By Herbert Lash and Alun John
NEW YORK/LONDON (Reuters) -The dollar edged higher against the euro and other major currencies on Monday as investors await data on U.S. inflation and retail sales this week for clues on when the Federal Reserve may begin widely anticipated interest rate cuts.
The dollar index, a measure of the U.S. currency against six others, rose 0.25% to 104.23 as the market expects the consumer price index (CPI) for January - due to be released on Tuesday - to give the Fed further confidence that inflation is slowing towards its 2% target.
Retail sales for last month on Thursday are expected to slip a bit to also confirm decelerating inflation and cap rising Treasury yields and the dollar's recent strength, said Marc Chandler, chief market strategist at Bannockburn Global Forex in New York.
"Soft CPI and soft retail sales should help boost the Fed's confidence that inflation is coming back to its target," he said, adding that Fed Chair Jerome Powell was using the data to judge the outlook on inflation.
"This week's data should help boost his confidence."
The euro fell 0.22% to $1.07595 as a holiday in most major Asian markets kept markets relatively subdued at the start of what could prove a busy week.
The euro fell from a 10-day high touched in early trading after last week saw a small rebound following steady declines so far in 2024. A reading of the euro zone's economic growth in the fourth quarter on Wednesday could provide fresh direction.
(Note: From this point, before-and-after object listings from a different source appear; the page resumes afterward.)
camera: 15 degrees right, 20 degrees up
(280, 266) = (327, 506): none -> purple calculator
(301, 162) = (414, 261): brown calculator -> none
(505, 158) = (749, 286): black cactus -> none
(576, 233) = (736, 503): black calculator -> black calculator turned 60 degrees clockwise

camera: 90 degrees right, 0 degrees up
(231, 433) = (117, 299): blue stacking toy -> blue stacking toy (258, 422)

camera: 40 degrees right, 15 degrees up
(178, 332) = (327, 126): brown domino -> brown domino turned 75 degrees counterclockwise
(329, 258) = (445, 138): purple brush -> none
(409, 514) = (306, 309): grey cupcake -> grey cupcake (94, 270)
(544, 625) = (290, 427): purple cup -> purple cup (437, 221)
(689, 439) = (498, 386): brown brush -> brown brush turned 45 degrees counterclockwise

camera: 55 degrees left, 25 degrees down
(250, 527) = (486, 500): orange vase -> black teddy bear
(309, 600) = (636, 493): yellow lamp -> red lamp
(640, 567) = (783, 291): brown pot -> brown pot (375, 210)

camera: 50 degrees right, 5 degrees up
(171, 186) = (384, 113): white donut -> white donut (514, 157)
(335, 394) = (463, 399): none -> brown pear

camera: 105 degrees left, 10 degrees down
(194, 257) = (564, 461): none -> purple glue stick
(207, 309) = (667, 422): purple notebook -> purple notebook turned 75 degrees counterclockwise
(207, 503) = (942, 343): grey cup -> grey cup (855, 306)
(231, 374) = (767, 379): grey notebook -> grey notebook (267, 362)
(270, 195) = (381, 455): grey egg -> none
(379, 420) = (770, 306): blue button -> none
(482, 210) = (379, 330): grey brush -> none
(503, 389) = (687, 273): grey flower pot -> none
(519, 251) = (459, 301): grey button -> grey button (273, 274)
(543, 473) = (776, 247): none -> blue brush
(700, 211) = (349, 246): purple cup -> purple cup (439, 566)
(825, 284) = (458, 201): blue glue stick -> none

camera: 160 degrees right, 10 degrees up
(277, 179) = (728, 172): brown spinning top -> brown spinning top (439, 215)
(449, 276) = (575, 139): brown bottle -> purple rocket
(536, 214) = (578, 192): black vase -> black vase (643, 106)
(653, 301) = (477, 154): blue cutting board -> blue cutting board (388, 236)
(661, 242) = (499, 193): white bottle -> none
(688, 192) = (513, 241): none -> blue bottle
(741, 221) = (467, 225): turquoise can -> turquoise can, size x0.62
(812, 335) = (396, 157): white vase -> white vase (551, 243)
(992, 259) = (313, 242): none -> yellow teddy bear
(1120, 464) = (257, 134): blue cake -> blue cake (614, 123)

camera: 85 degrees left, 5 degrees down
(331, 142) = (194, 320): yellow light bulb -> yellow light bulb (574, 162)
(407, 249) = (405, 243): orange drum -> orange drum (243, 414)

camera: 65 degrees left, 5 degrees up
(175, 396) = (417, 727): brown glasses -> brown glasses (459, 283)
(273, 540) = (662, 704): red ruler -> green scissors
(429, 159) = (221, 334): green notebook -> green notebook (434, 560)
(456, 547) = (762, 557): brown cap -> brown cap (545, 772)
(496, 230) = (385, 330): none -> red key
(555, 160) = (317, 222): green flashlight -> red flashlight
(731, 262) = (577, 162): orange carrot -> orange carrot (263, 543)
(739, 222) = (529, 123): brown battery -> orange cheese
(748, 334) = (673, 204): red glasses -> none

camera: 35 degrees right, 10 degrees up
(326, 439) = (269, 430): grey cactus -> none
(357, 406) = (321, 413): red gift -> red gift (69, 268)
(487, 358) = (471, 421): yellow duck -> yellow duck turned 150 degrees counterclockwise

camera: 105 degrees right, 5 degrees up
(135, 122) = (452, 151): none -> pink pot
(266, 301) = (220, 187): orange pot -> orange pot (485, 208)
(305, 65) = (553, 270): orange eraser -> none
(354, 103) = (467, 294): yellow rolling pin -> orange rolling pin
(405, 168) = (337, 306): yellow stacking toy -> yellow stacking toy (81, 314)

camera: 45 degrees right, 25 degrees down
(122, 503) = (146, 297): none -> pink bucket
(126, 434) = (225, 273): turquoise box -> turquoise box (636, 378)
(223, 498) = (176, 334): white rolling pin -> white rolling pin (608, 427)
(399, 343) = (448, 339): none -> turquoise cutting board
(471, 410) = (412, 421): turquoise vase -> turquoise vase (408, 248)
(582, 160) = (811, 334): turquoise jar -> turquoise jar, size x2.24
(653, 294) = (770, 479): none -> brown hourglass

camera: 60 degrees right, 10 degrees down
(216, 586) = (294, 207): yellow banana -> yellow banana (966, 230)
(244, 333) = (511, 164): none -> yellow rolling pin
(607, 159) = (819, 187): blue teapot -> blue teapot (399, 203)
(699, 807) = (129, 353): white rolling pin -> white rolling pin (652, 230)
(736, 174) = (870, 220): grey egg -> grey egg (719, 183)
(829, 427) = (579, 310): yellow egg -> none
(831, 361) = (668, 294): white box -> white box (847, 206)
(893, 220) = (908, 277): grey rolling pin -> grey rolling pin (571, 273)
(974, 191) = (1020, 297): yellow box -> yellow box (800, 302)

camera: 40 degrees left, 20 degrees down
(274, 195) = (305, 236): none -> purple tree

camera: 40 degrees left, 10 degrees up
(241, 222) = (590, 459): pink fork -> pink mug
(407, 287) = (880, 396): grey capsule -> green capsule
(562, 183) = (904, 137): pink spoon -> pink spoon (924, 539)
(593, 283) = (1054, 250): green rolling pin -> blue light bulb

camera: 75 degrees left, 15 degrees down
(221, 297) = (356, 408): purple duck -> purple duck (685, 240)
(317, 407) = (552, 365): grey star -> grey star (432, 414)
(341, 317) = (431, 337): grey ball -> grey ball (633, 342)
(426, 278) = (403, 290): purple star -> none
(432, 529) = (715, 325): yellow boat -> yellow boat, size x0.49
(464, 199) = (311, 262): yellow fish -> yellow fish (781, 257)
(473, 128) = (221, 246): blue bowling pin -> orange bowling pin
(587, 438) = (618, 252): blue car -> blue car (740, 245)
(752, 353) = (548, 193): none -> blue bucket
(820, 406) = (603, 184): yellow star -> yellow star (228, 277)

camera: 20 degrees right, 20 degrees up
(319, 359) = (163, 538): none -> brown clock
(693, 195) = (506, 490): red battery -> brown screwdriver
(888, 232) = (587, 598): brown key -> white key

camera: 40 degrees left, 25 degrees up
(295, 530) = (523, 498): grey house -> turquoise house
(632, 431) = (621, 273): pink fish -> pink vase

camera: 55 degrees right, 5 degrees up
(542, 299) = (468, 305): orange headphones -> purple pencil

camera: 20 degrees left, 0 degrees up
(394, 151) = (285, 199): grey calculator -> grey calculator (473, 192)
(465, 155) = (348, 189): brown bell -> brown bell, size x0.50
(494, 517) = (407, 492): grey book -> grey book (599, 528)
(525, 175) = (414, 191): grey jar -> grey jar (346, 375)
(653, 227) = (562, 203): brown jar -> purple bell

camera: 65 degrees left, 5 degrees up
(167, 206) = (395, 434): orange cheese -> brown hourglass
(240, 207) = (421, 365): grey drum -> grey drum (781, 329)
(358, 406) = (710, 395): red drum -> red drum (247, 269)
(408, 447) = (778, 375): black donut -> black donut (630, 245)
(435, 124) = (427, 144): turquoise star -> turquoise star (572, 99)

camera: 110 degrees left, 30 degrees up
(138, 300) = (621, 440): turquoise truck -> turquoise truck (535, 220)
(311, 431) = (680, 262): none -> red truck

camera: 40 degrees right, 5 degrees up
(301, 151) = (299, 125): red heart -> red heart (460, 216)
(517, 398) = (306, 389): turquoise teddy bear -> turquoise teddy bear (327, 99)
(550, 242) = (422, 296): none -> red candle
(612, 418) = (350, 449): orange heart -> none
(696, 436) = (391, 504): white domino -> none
Changing expectations of when and how quickly central banks will cut interest rates as inflation falls are a significant driver of currency markets at present.
Strong jobs data this month has largely taken a Fed rate cut in March off the table, with markets seeing a move in May as somewhat more likely.
The U.S. data also caused market pricing for the first European Central Bank (ECB) rate cuts to be pushed back, even though economic data in Europe has been weaker.
That lack of divergence between the Fed and other central banks, including the ECB, has kept the dollar largely rangebound and prevented it moving significantly higher, said Simon Harvey, head of FX analysis for Monex Europe.
"In the interim we keep floating around, and U.S. CPI will determine how the dollar trades within those ranges," he said.
Analysts expect U.S. core CPI to come in at 0.3% month-on-month in January, but a still elevated 3.7% year-over-year, according to a Reuters poll of economists.
Elsewhere, there is plenty of data due this week in Britain, including inflation and GDP numbers with the former, on Wednesday, similarly likely to influence opinion on when the Bank of England will start to cut interest rates - it is currently seen lagging the Fed and ECB.
Sterling was last trading at $1.2613, down 0.10% on the day.
Markets are also keeping an eye on the highly rate-sensitive yen, which strengthened sharply late last year as markets priced in early U.S. rate cuts, but has since weakened as that timing got pushed back.
Japanese authorities intervened in late 2022 to prop up the yen, which weakened to as much as 151.94 per dollar.
Japanese yen weakened 0.07% at 149.43 per dollar.
Bitcoin rose 4.43% to $49,649.00, its highest since December 2021.